Hukum & Kriminal

Polisi Tutup Tambang Emas Ilegal di Madina, Warga Protes Hingga Blokir Jalan

×

Polisi Tutup Tambang Emas Ilegal di Madina, Warga Protes Hingga Blokir Jalan

Sebarkan artikel ini
Tambang Emas Ilegal
Polres Madina menindak tambang emas ilegal di Desa Jambur Tarutung, Kabupaten Mandailing Natal (Madina). Foto: Humas Polres Madina

Ringkasan Berita

  • Kapolres Madina AKBP Arie Sofandi Paloh memimpin langsung operasi penindakan tersebut, Rabu (4/12).
  • AKBP Arie Sofandi Paloh mengatakan operasi tersebut sebagai upaya menghentikan penambangan tanpa izin yang berpotensi…
  • Dia mengatakan operasi tersebut berlangsung di Desa Jambur Tarutung.

TOPIKSERU.COM, MADINAKepolisian Resor Mandailing Natal (Polres Madina), Polda Sumut, menindak aktifitas tambang emas ilegal yang masih beroperasi di wilayah tersebut. Kapolres Madina AKBP Arie Sofandi Paloh memimpin langsung operasi penindakan tersebut, Rabu (4/12).

AKBP Arie Sofandi Paloh mengatakan operasi tersebut sebagai upaya menghentikan penambangan tanpa izin yang berpotensi merusak lingkungan berupa pencemaran lingkungan hingga mengancam kelestarian ekosistem.

Dia mengatakan operasi tersebut berlangsung di Desa Jambur Tarutung. Di lokasi penambangan ilegal ini petugas menemukan sejumlah orang sedang melakukan aktivitas penambangan.

Beberapa yang bekerja di lokasi tambang seluas tiga hektare di belakang Masjid Al-Muhtadin itu merupakan pendatang dari luar Kecamatan Kotanopan.

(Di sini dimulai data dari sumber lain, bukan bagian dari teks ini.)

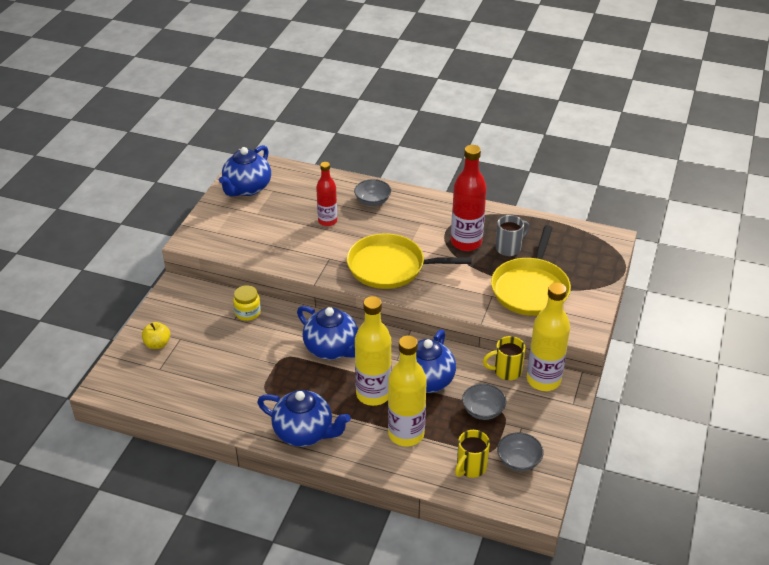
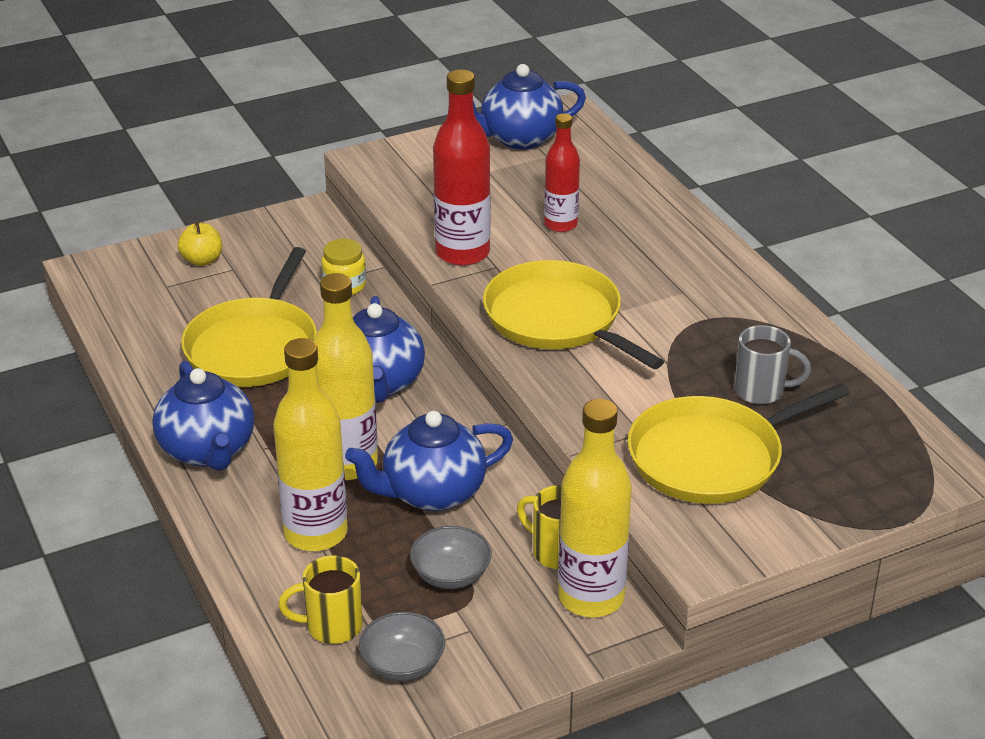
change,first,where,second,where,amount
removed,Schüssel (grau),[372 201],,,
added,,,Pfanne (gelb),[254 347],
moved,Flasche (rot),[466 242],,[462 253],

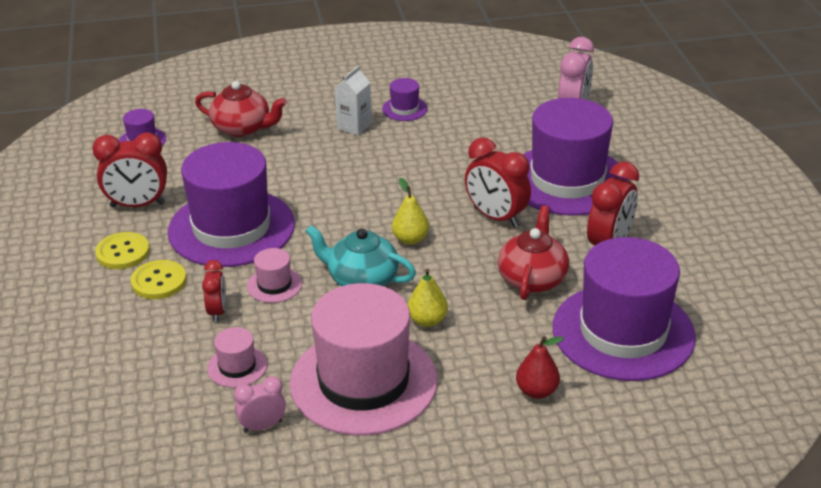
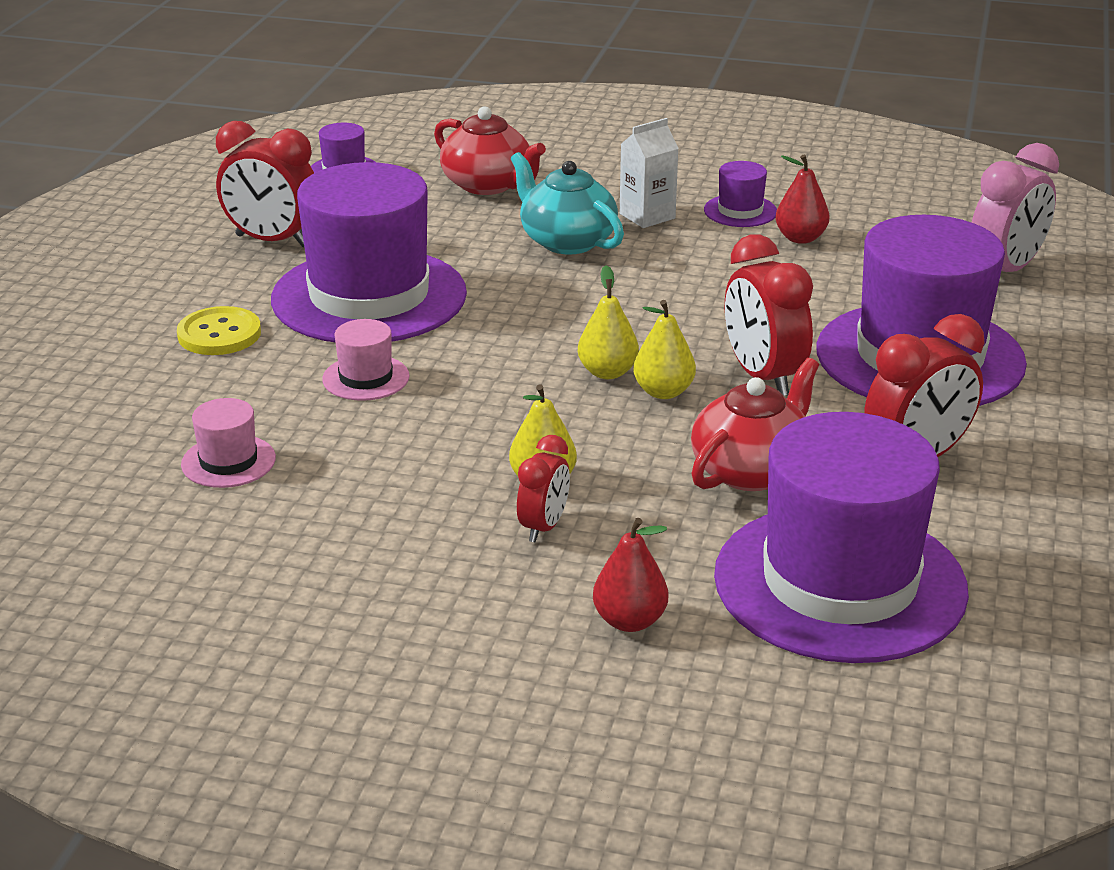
change,first,where,second,where,amount
removed,Knopf (gelb),[123 252],,,
removed,Wecker (rosa),[262 426],,,
removed,Hut (rosa),[363 382],,,
added,,,Birne (gelb),[663 392],
added,,,Birne (rot),[800 238],
moved,Wecker (rot),[217 311],,[543 527],
moved,Teekanne (türkis),[361 279],,[566 241],

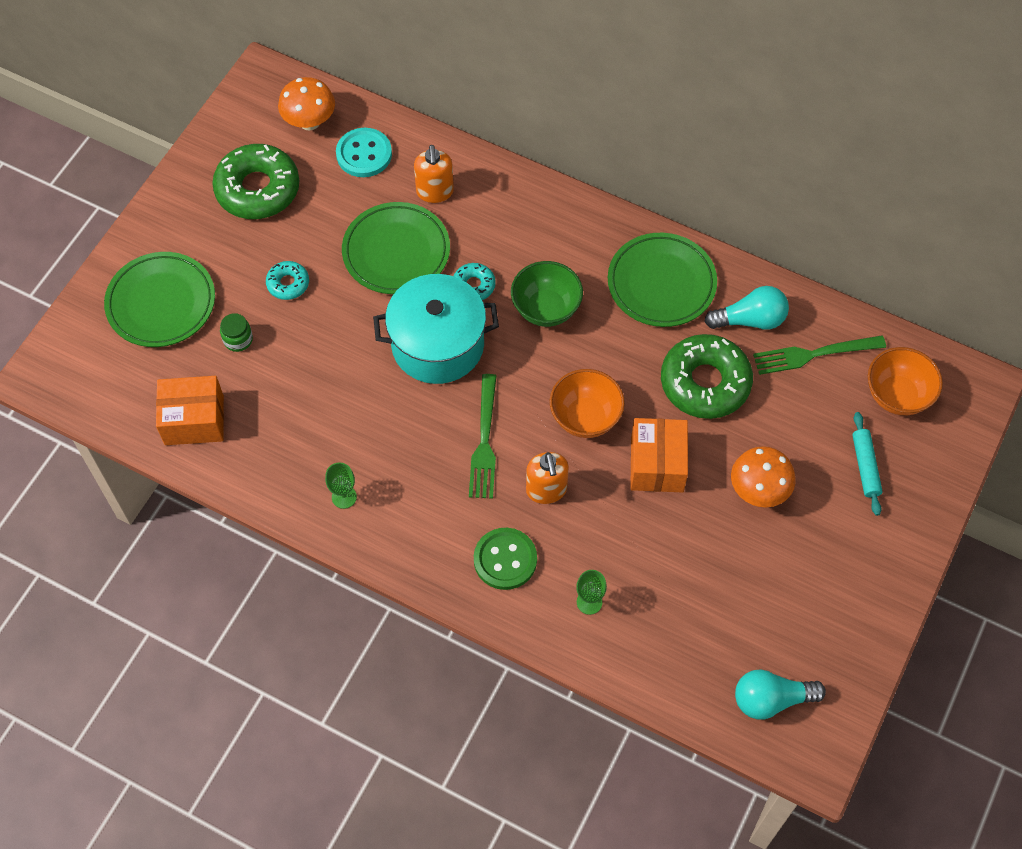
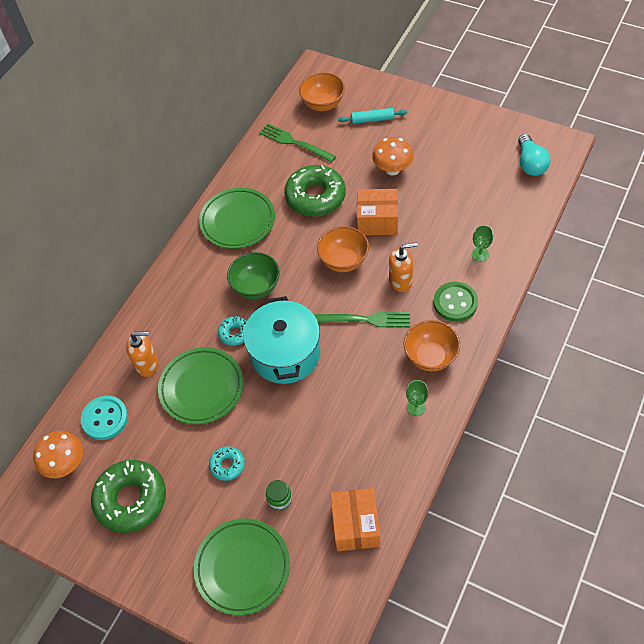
change,first,where,second,where,amount
removed,Glühbirne (türkis),[750 320],,,
added,,,Schüssel (orange),[430 357],
turned,Gabel (grün),[813 354],,[294 142],135 degrees clockwise

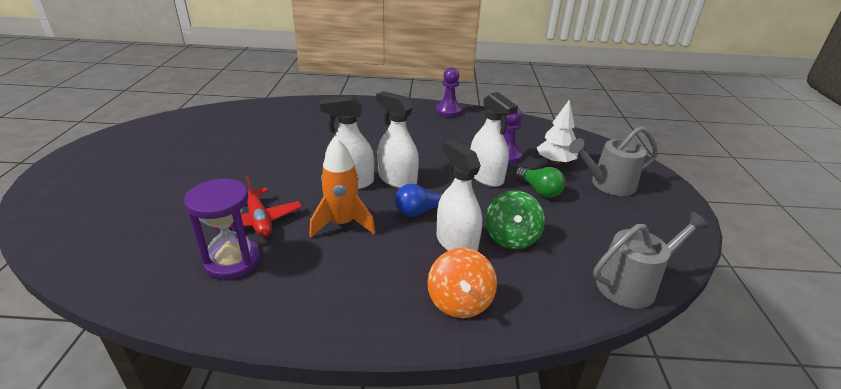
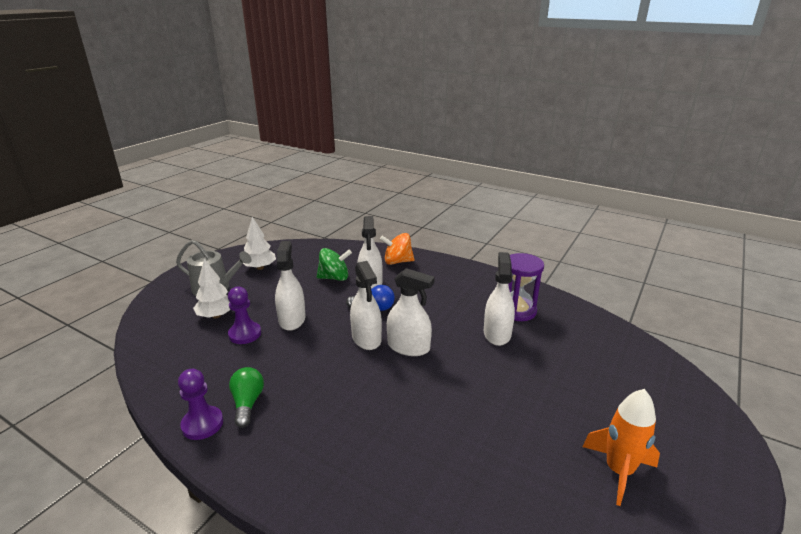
change,first,where,second,where,amount
removed,Gießkanne (grau),[632 284],,,
added,,,Baum (weiß),[260 268],
moved,Rakete (orange),[342 223],,[618 471],
moved,Glühbirne (grün),[539 190],,[247 403],
replaced,Flugzeug (rot),[259 220],Sprühflasche (weiß),[497 334],
turned,Kreisel (orange),[459 302],,[397 262],120 degrees counterclockwise
turned,Kreisel (grün),[511 237],,[334 278],45 degrees clockwise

AKBP Arie Sofandi menyebut pihaknya mengamankan barang bukti berupa 30 unit mesin Dompeng, 15 alat penyaring emas, tenda dan bahan bakar minyak.

“Sebagai langkah tegas lima unit alat penyaring emas kami musnahkan di lokasi, sementara dua mesin Dompeng dibawa ke Polres,” ujar AKBP Arie.

Arie menyebut penindakan ini juga melibatkan perangkat desa. Dia juga memberikan penjelasan kepada masyarakat terkait ancaman kerusakan lingkungan dari aktivitas penambangan ilegal tersebut.

Salah satunya, kata dia, terjadinya pencemaran air sungai, kerusakan habitat sungai, hingga ancaman terhadap kehidupan masyarakat yang menggantungkan hidup dari sungai.

Baca Juga  Warga Pasar Laru Resmi Bentuk Koperasi Merah Putih, Dorong Kemandirian Ekonomi Desa
Warga Tolak Penutupan Tambang Ilegal

Penegakan hukum terhadap aktivitas yang merusak lingkungan ternyata tak mendapat respons positif dari beberapa warga.

Sekitar seratusan warga dari berbagai desa mendatangi petugas di lokasi tambang emas ilegal, mereka memprotes langkah tegas polisi.

Warga berdemonstrasi menyampaikan keberatan setelah polisi menertibkan dan menghentikan aktivitas tambang ilegal tersebut.

Aksi warga sempat memanas saat mencoba memblokir Jalinsum Medan-Padang sehingga mengganggu lalu lintas dan kenyamanan pengguna jalan.

Hingga akhirnya aksi protes itu mereda setelah polisi melakukan pendekatan persuasif untuk meredam situasi.

Kasat Intelkam Polres Madina beserta personel lainnya memberikan pemahaman kepada masyarakat tentang dampak negatif tambang ilegal.

Massa akhirnya mau membuka blokir jalan dan berpindah ke halaman masjid. Setelah diberikan imbauan lebih lanjut, pada pukul 20.00 WIB warga membubarkan diri.

Kapolda Sumut Irjen Whisnu Hermawan Februanto angkat bicara dan menyebut aktivitas tambang emas ilegal selain melanggar hukum juga memiliki dampak terhadap lingkungan dengan tercemarnya ekosistem sungai.

Hal itu disampaikan Juru Bicara Polda Sumut Kombes Hadi Wahyudi.

“Kerusakan ini dapat mengancam kehidupan masyarakat, termasuk kualitas air dan kelestarian lingkungan. Penindakan tegas ini adalah upaya menjaga keberlanjutan sumber daya alam untuk generasi mendatang,” kata Kabid Humas Polda Sumut Kombes Hadi.